How does one express their personal needs in relationships?
It’s possibly, one of the most frequently asked questions by those who have come to the realisation that some personal needs simply cannot not be satisfied by a partner.
Our happiness depends on listening to these needs and taking responsibility for them.
When we do this for ourselves, we unconsciously give our partner/friends/family permission to do the same.
Most relationships began with an intense period of togetherness and will at some stage move into a period where the togetherness feels ’too much’ and a need or some ‘me’ time arises.
While this is a natural stage in relationships, it is usually difficult for couples to share their need for more space with their partner. All to often the conversation becomes a nasty slanging match of blame and criticising and ends with tears and bad feelings.
Showing compassion towards the other when expressing these needs is the essential key. It is not the others fault that you feel like you do, nor is it your fault. These feelings are natural, so there is no need at all for blame.
The best and most effective method is simply to be honest! Whatever your need is, communicate it. If you need to spend some time alone say so. If you miss your friends, say so. If you are feeling agitated and annoyed and need to just have a little time by yourself, in a familiar environment, say so. There is nothing wrong with these needs and there is no need for blame (even if you feel at the time it is the others fault, dont go there, keep focussed on your need)
‘I am missing my friends.
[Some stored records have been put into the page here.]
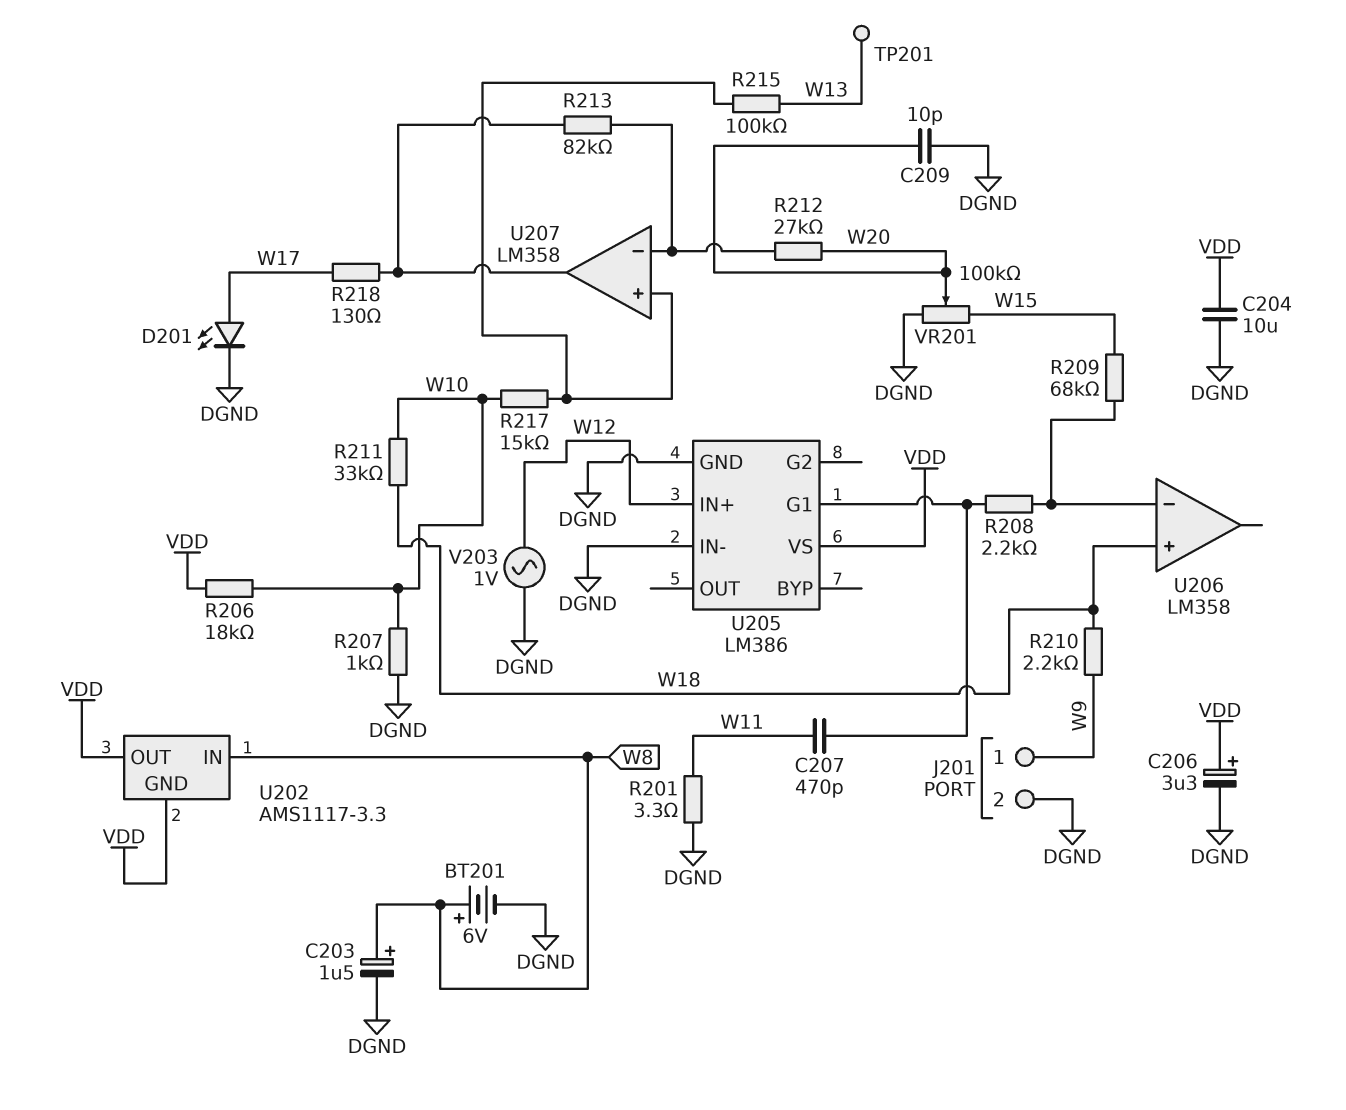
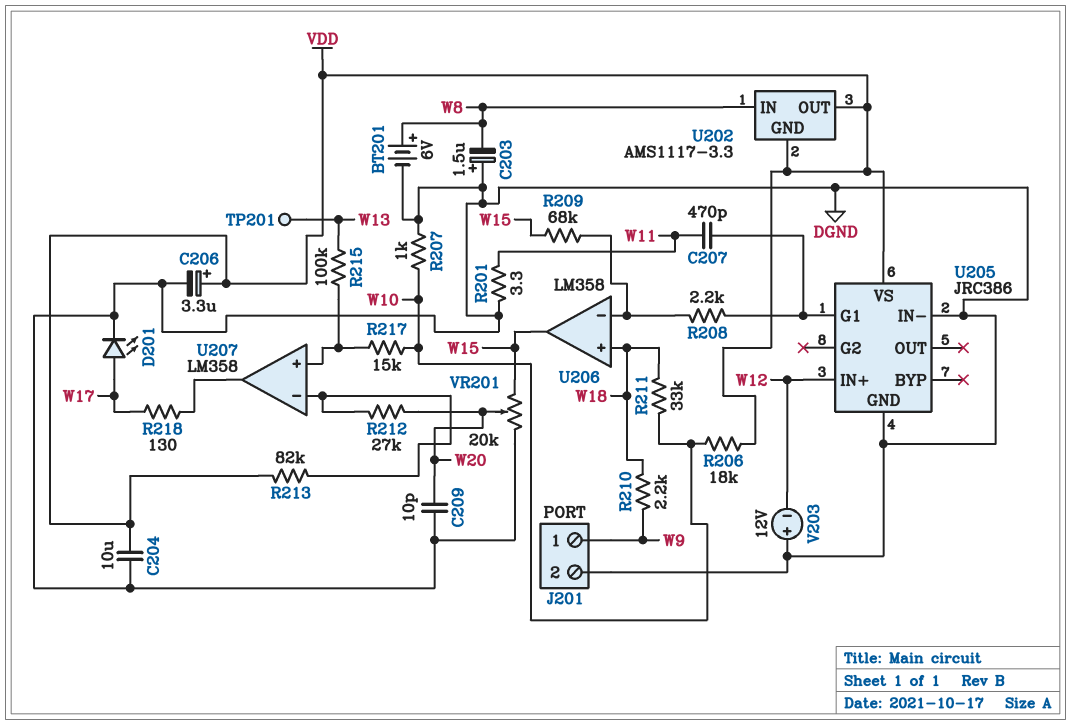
C203: 1.5uF (plus W8, minus DGND) -> 1.5uF (plus DGND, minus W8)
R213: 82k (U207/in-, U207/out) -> 82k (U207/in-, VDD)
U205: LM386 -> JRC386
U206 pin out: none -> W15
V203: AC 1V (DGND, W12) -> 12V (plus DGND, minus W12)
VR201: 100k (DGND, W15, wiper W20) -> 20k (DGND, W15, wiper W20)

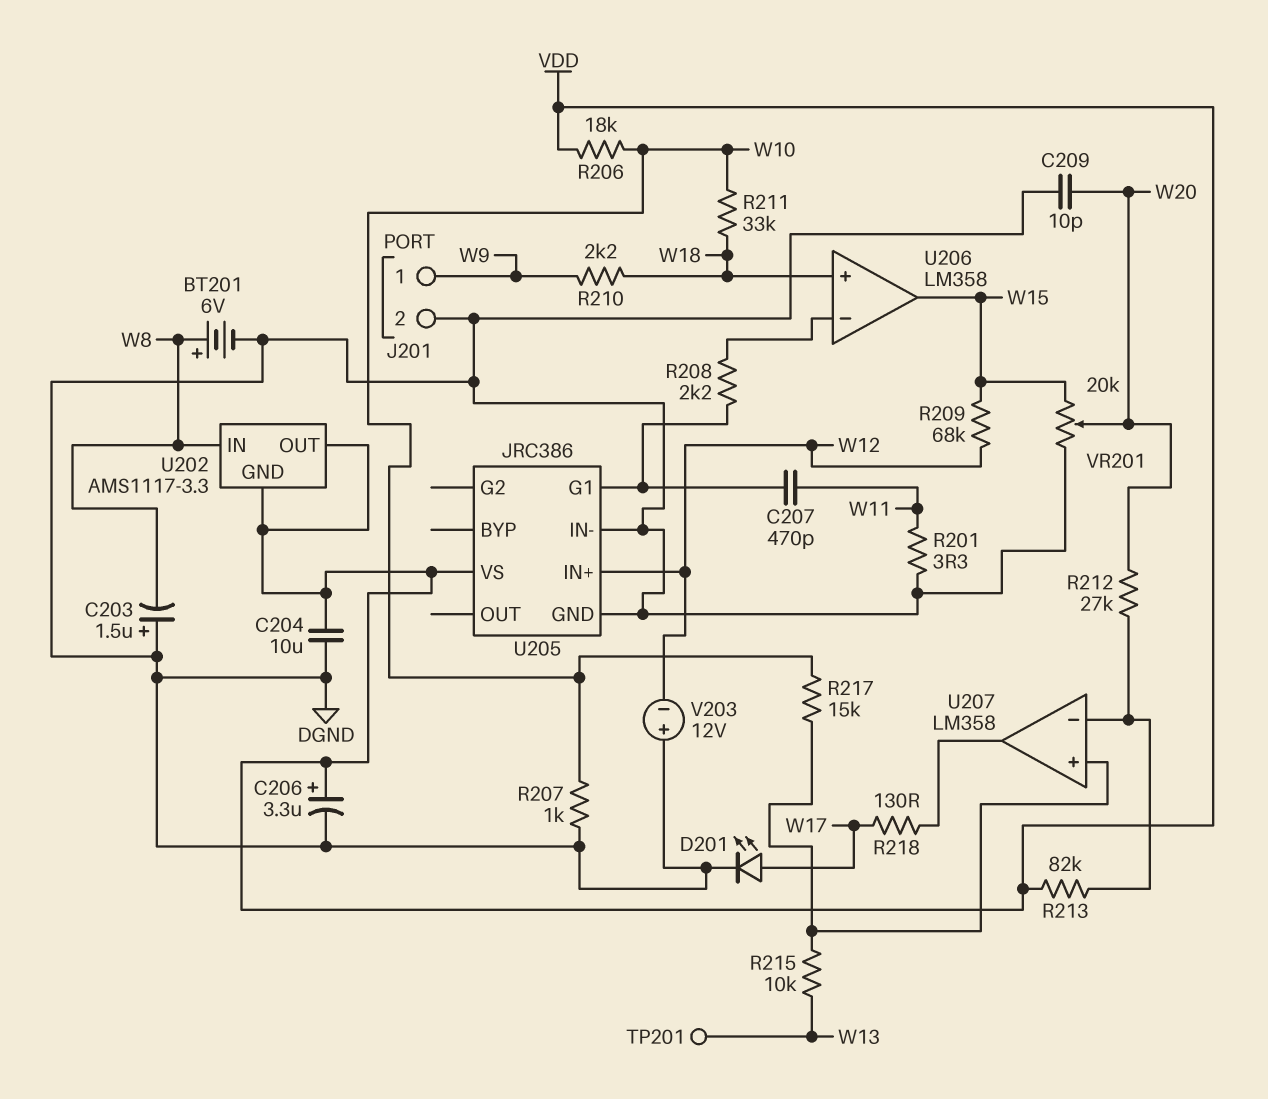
R209: 68k (U206/in-, W15) -> 68k (W12, W15)
R215: 100k (U207/in+, W13) -> 10k (U207/in+, W13)

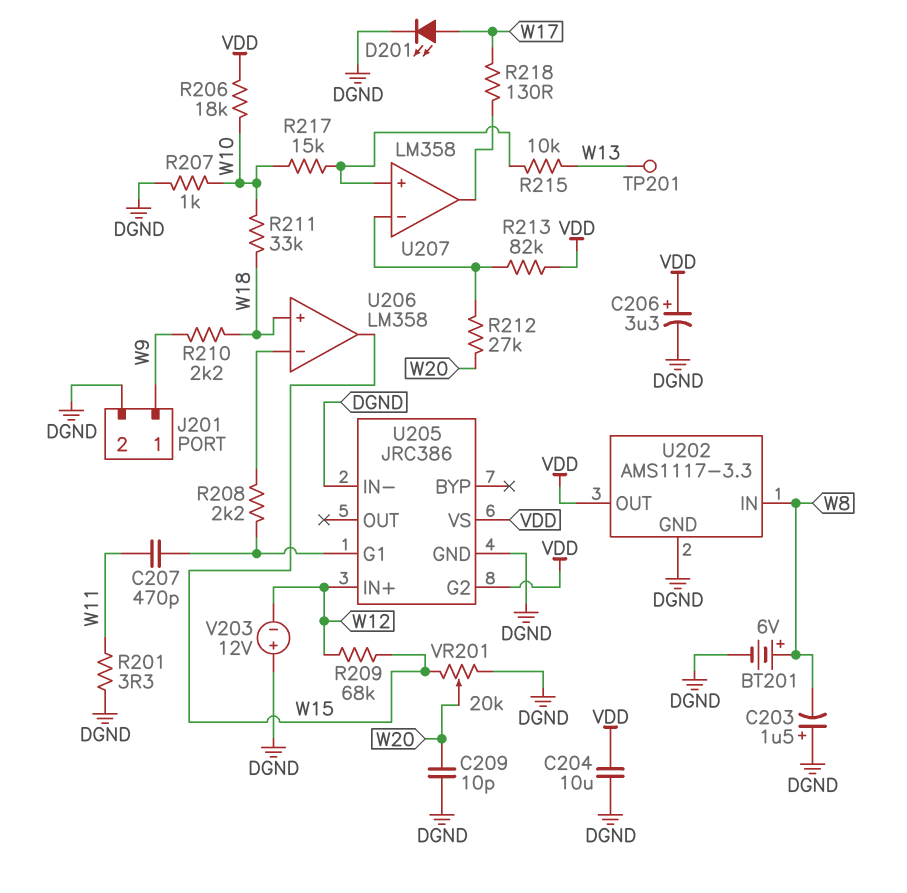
U202 pin GND: VDD -> DGND
U205 pin G2: none -> VDD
I am going to try to meet with them a little more often.’
‘I am feeling really moody at the moment and think Im going to spend a little time alone this week.’
Love is expressed so sweetly when you are able to be honest and truthful while taking another’s feelings into consideration too.
Once you have expressed yourself with an open heart, go take the time you need, knowing that you are going with the natural flow of life.
Aloneness and Togetherness are two sides of the same coin and united, create the colourful spectrum of Deep love.
Until next time
mysticmiss
For MORE tips on LOVE visit: Love – Fact is its hard work
Filed under: Emotional Health, Loving relationships, Personal Development/ Life tips, relationships | Tagged: long-term-relationships, thoughts on relationships, building relationships, poor communication, space-program, relationship-problem, privacy-management, privacy-settings, personal-privacy, unified-communication, new-communication-channel, free-communication-symbols, communication-strategy, love-and-passion, love-paradox








nicely done!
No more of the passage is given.